There’s a staged portrait of him and one of him kicking a soccer ball.

For computers, however, recognizing the same person in pictures with variations in lighting, pose, age and facial expression has been downright confounding.

Until recently.

It’s clear it’s Clinton in each photo. For cutting-edge research conducted over the past two years, a multinational team of scientists led by USC’s Information Sciences Institute (ISI) has been chosen by the federal government as one of the best in the world at teaching computers how to recognize people “in the wild,” that is, through photos taken in uncontrolled settings, with a multitude of variations in age, pose, etc.

Using new algorithms and software, and working with an initial data set of 500 highly photographed people like Bill Clinton and actor Harrison Ford, the team has “taught” computers how to identify a person even if part of his or her face is obscured or seen from different angles or in varying degrees of clarity.

The possibilities for accurate face recognition are endless, with security-related uses most obvious, said Tal Hassner, a senior computer scientist at ISI and a professor in the Department of Mathematics and Computer Science at the Open University of Israel.

Beyond that, think of those social media games that claim to tell you what Disney character you most closely resemble, cars that won’t start unless a computer in the dashboard recognizes the driver, or even computerized eyeglasses that will tell you the name of the person you don’t recall who just greeted you, Hassner said.

“Computers have an infinite capacity to process lots of information, and a bit is a bit — it’s either a zero or a one,” said Hassner, who teaches computers how to understand the world through the visual input of photos and videos. “An image, to a computer, is just a huge matrix of pixels, and to recognize a person in a picture, it needs to compare values of numbers located in one place with values in another.”

Just two years ago, two of the best commercially available computer systems were able to deliver only a 50 percent face-recognition accuracy “in the wild,” said Wael Abd-Almageed, a senior scientist at ISI who is the technical lead on ISI’s face recognition project, dubbed GLAIVE (it’s an acronym, but also the French word for a single-edge blade on the end of a pole).

Wael Abd-Almageed and Tal Hassner
Wael Abd-Almageed and Tal Hassner

Now, competing against three other teams on a federal initiative for the Office of the Director of National Intelligence, the ISI led project has achieved a high-performing 89 percent success rate, according to the Abd-Almageed.

“We’re not exactly teaching computers how to think like humans,” he said, “but to mimic one of the human functions. Humans are really good at recognizing faces. I see you now, I see you in couple of days and you might have a beard or sunglasses or be wearing different clothing, but I will still recognize you. This has been really difficult for computers to do.”

One of the ways ISI scientists are teaching computers how to recognize faces is by extracting facial “landmarks.” In ISI’s system, there are 68 — eyebrows, nose, mouth, etc. The system uses these landmarks to digitally rotate the face, say, from a profile to head-on, a process called frontalization.

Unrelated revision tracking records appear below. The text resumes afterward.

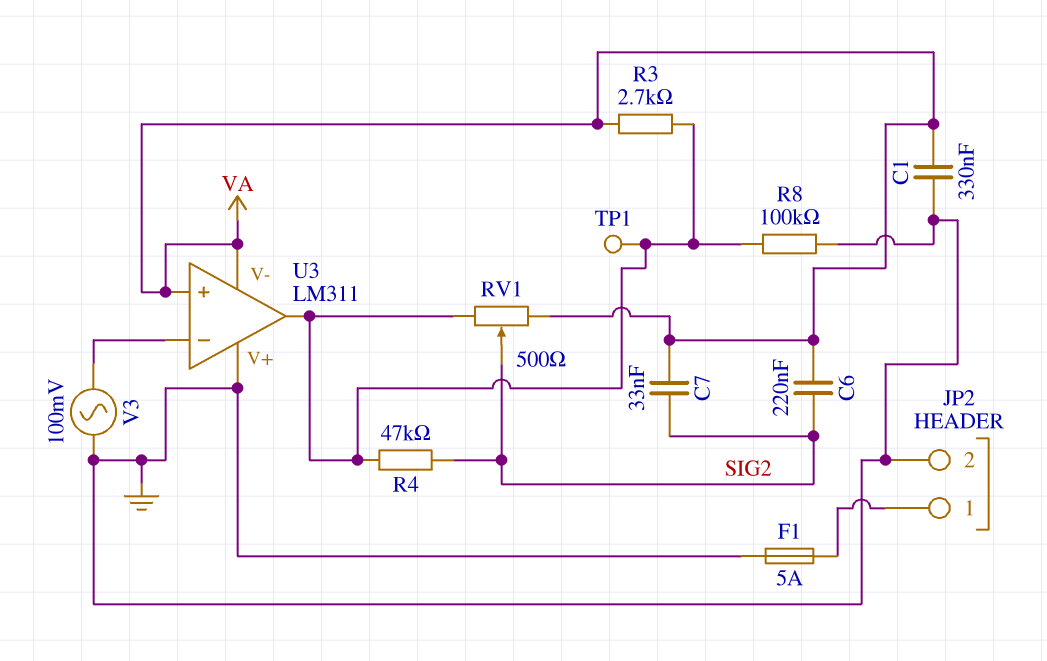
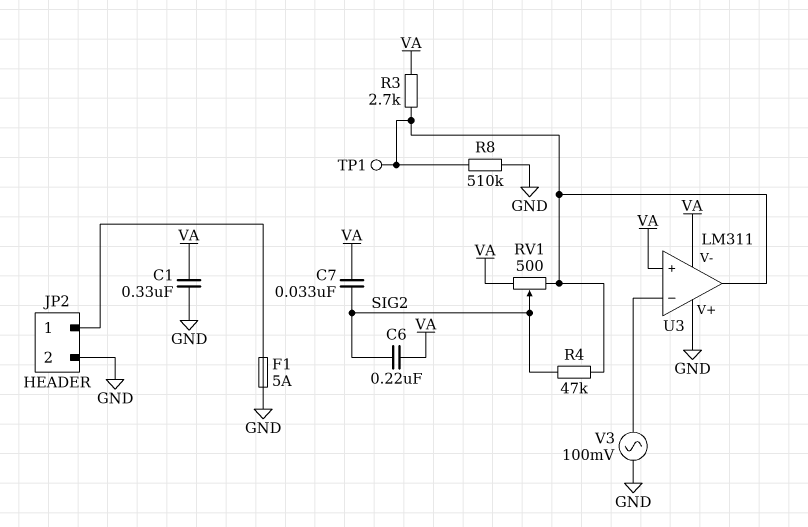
R8: 100k (GND, U3/out) -> 510k (GND, U3/out)

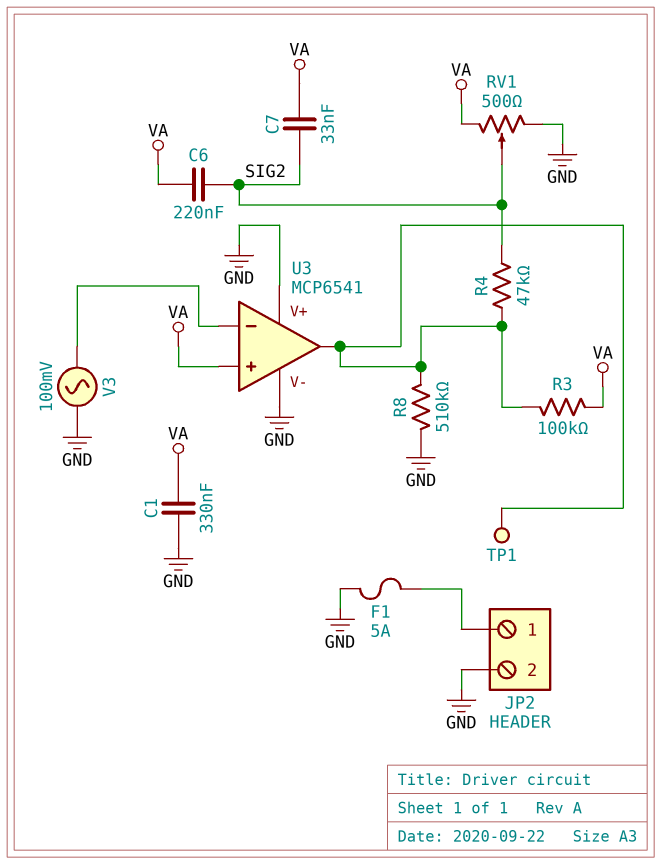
R3: 2.7k (U3/out, VA) -> 100k (U3/out, VA)
RV1: 500 (U3/out, VA, wiper SIG2) -> 500 (GND, VA, wiper SIG2)
U3: LM311 -> MCP6541
U3 pin V-: VA -> GND

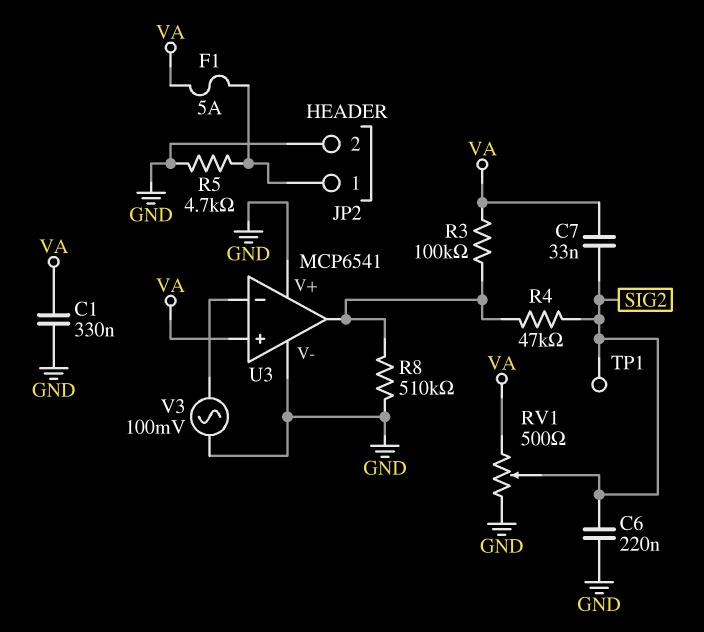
C6: 220nF (SIG2, VA) -> 220nF (GND, SIG2)
F1: 5A (GND, JP2/1) -> 5A (JP2/1, VA)
R5: none -> 4.7k (GND, JP2/1)
TP1: test point (U3/out) -> test point (SIG2)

Using code and algorithms, the GLAIVE project also is teaching computers to mimic how neurons in the brain talk to each other. The big question is, if a computer is trained to mimic how the human brain works, would it be able to recognize a new picture of someone that already is in its data bank with human-like accuracy?

“That actually might occur sooner than anyone expected two years ago when we started this project,” Abd-Almageed said. “We have pushed the envelope significantly in the last two years.”

The ISI team is nearing the end of the first phase of a three-phase project that should last another two-plus years, Abd-Almageed said. The next data set of images the team will analyze will be of 2,000 people, with multiple images of the same person, while the program’s accuracy requirements will be 10 times smaller.

Abd-Almageed said upcoming facialrecognition software likely could be used by the government to improve security, say, at airports. However, he and his team aren’t focused on how it will be applied.

“Our job,” he said, “is to get it to work.”